Agencies must limit contractual connections with companies that have been debarred, suspended or proposed for debarment from federal business, a Federal Register notice said today.

The civilian and Defense acquisition councils released a final rule instructing agencies not to place an order with a company falling into one of the three categories if the order exceeds the guaranteed minimum under an indefinite-delivery, indefinite-quantity contract.

Agencies also are prohibited from buying goods or services from such vendors through the General Services Administration's Federal Supply Service schedules or by exercising contract options.
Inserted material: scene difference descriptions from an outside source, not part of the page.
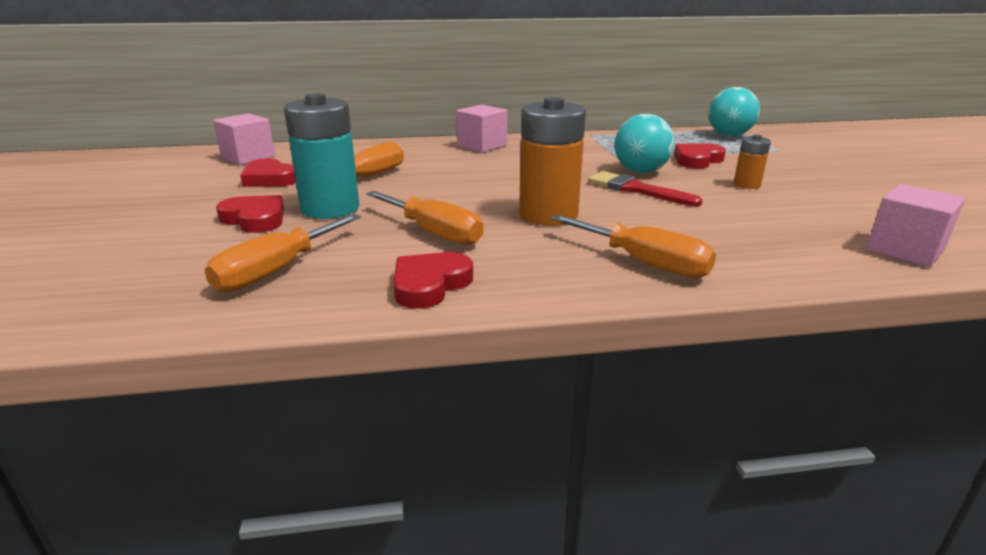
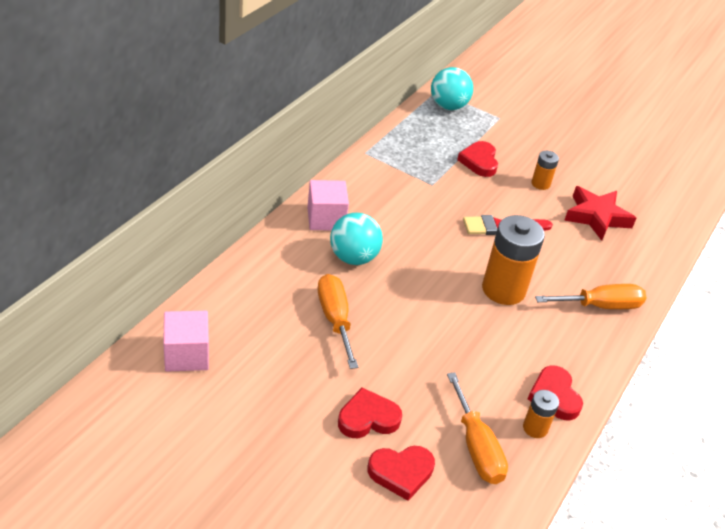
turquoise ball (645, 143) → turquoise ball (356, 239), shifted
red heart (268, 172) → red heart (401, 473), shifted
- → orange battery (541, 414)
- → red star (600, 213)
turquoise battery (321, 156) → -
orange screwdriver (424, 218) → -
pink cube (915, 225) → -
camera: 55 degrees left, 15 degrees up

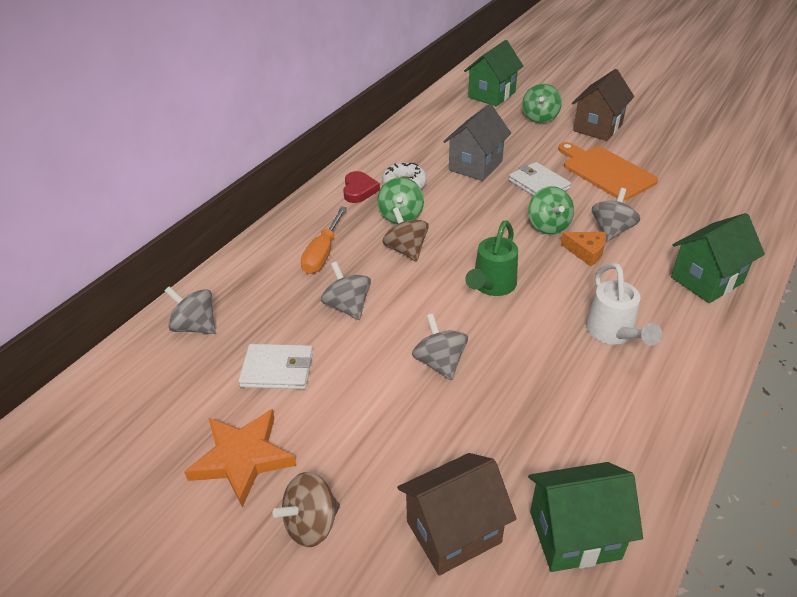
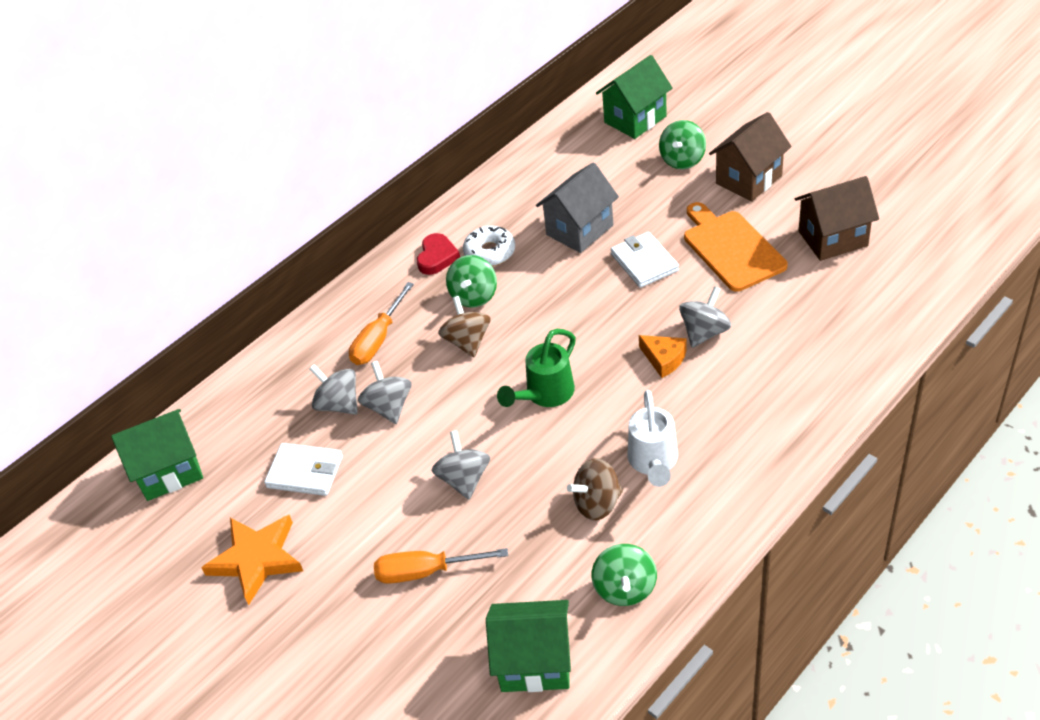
green house (718, 258) → green house (157, 455), shifted
grey spinning top (190, 310) → grey spinning top (333, 390), shifted
- → orange screwdriver (441, 566)
brown spinning top (306, 509) → brown spinning top (595, 489), shifted
green spinning top (551, 210) → green spinning top (624, 575), shifted
brown house (456, 514) → brown house (837, 218), shifted
camera: 15 degrees right, 5 degrees up

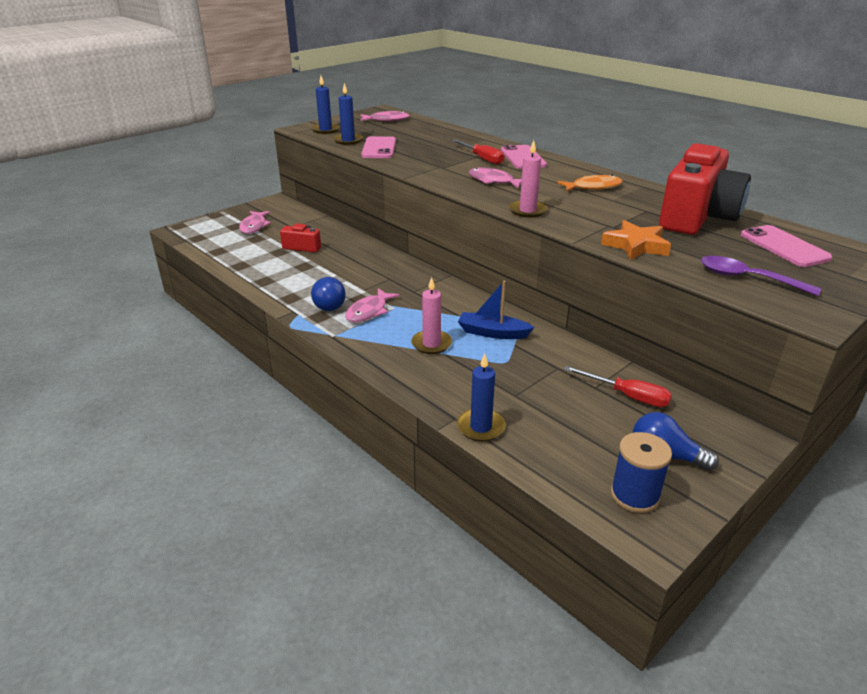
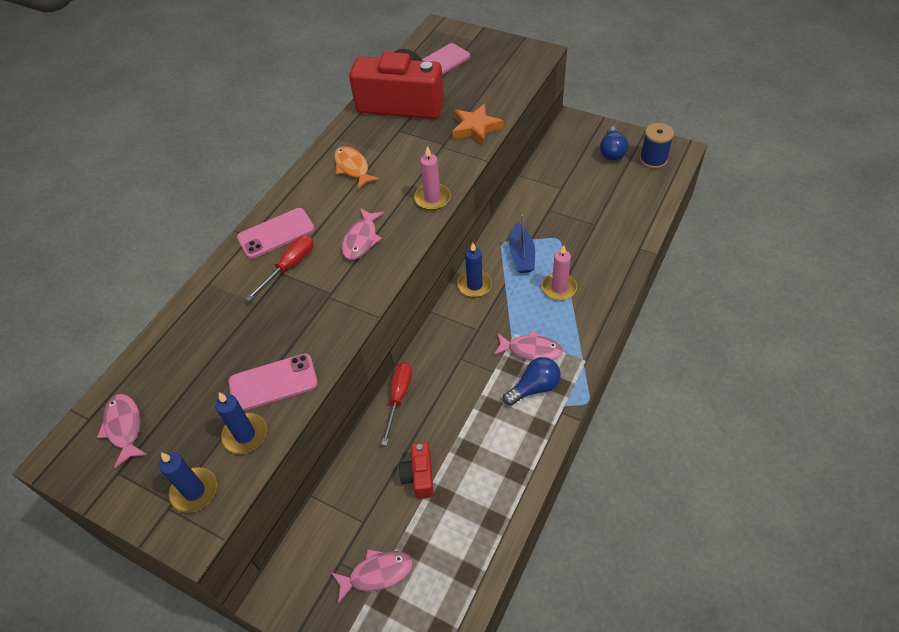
red screwdriver (618, 386) → red screwdriver (396, 404), shifted
blue candle (481, 397) → blue candle (474, 270), shifted
purple spoon (761, 276) → -
camera: 105 degrees left, 20 degrees up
The rule was one of three final rules the councils released to amend the Federal Acquisition Regulations.

The debarment rule comes more than a year after the councils proposed it and on the heels of GSA's proposed 2003 debarments of several companies, including MCI WorldCom and Sprint Corp.

The councils also issued a final rule instructing agencies how to debrief losing vendors in competitive acquisitions. They had proposed the rule Feb. 4.

Under the Federal Acquisition Streamlining Act of 1994, agencies were allowed to give unsuccessful bidders a post-award debriefing about why they lost.

The final rule outlines what agencies should disclose during such discussions:

  • Significant weak or deficient factors in a vendor's offer

  • The cost and technical ratings of successful and unsuccessful bidders

  • Past performance of the losing vendor

  • The overall ranking of all bidders

  • A summary of the rationale for award

  • For commercial items, the make and model of the item to be supplied by the successful bidder.

  • The third final rule changes the FAR to incorporate the new capabilities of the revamped Federal Procurement Data System?Next Generation.

    The new system, which GSA launched Oct. 1, lets agencies enter all transactions between $2,500 and $25,000 as individual or summary actions. The rule sets a Sept. 30, 2004, deadline for agencies to enter these actions as individual reports.

    The councils also are requiring agencies to enter bidders' Dun and Bradstreet Data Universal Numbering Systems numbers for awards of more than $2,500.